German regulator Regulierungsbehörde für Telekommunikation und Post (RegTP) yesterday dismissed claims by struggling cellco MobilCom [Berlin: MOBG] for the refund of part of a multi-billion euro fee paid for its third-generation (3G) licence, should the operator hand back the 20-year concession. MobilCom was one of six operators to acquire a 3G licence in August 2000, paying around EUR7.6 billion. It originally planned to launch 3G services commercially to 20 German cities by Autumn 2002, but became embroiled in a conflict with its partner France Télécom (FT) over the pair’s financial obligations regarding the network’s rollout costs. As a result of the feud, the launch of MobilCom’s GPRS service, originally planned for February 2002, was cancelled and it began offering rival E-Plus’ mobile internet service, i-mode, in April 2002. Two months later FT issued a notice to MobilCom terminating their cooperation framework agreement formed in March 2000, when it bought a 28.5% stake in the cellco; later that month MobilCom chief executive Gerhard Schmid was removed from his position and FT reached an agreement with 17 banks to assume 90% of MobilCom’s EUR4.7 billion debt. In November the two finally reached an agreement on terminating their UMTS involvement, leading MobilCom to withdraw from the 3G market.

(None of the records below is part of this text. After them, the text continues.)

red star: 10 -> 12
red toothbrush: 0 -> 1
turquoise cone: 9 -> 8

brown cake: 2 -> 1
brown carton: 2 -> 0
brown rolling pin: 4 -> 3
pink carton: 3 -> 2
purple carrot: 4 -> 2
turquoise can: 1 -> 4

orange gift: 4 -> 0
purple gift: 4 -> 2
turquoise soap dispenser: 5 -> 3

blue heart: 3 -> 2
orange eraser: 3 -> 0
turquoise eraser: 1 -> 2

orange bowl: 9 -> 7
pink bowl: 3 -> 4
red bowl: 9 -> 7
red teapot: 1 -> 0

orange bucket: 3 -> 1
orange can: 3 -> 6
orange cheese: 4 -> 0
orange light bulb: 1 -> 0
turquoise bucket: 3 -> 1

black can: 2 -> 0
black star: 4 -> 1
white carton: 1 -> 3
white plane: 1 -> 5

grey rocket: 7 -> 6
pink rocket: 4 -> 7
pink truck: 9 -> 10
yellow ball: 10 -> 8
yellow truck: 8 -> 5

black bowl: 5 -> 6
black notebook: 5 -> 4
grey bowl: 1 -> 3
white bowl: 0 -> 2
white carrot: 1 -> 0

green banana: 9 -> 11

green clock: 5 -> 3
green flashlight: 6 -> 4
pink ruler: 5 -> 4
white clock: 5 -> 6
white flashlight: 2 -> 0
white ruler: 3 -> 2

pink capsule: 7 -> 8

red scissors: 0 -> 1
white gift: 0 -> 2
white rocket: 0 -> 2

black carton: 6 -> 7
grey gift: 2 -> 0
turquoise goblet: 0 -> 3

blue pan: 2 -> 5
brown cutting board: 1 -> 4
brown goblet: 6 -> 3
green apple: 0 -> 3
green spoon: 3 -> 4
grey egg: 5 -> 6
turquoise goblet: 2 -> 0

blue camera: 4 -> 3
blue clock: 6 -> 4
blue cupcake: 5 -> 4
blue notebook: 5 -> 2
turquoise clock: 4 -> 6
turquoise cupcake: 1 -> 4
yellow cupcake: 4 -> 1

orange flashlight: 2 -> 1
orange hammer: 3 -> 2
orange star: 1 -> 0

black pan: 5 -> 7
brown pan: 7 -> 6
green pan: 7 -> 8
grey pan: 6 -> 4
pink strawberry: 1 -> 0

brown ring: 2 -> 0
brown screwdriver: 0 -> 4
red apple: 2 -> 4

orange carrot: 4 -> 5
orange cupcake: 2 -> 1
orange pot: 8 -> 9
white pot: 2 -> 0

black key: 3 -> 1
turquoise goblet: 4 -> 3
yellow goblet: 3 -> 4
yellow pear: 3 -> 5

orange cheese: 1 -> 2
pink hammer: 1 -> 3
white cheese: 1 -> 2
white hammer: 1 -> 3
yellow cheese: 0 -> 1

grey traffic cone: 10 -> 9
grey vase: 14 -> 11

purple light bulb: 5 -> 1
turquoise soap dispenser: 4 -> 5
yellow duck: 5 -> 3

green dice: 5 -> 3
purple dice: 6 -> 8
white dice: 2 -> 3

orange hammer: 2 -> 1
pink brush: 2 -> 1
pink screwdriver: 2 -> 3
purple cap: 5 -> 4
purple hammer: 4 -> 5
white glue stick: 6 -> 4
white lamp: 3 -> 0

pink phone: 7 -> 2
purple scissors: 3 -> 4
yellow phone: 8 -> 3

E-Plus and O2 Germany bid for MobilCom’s 3G assets in March 2003 and E-Plus emerged as the winner in May, having agreed to pay EUR20 million for its 3,723 UMTS sites. Without the network infrastructure MobilCom cannot fulfil its licence stipulation to make 3G available to 25% of the country and will therefore have to hand its concession back. ‘There are no legal grounds for a partial refund if the licence is handed back before it runs out,’ RegTP president Matthias Kurth told Reuters. ‘But we have the right to revoke the licence if the requirements are not met.’ This latest rebuttal is the cellco’s second doomed attempt to recover the licence fee – the first took the form of a lawsuit filed shortly after the close of the auction, but was withdrawn after it became clear that it would stretch the indebted operator’s funds to breaking point.
The four remaining 3G licensees all claim that they will meet the rollout deadline of 2004. Although originally scheduled for 2003, the operators have since scaled back on their plans or announced delays as a result of technical issues, cost and disputes over network sharing.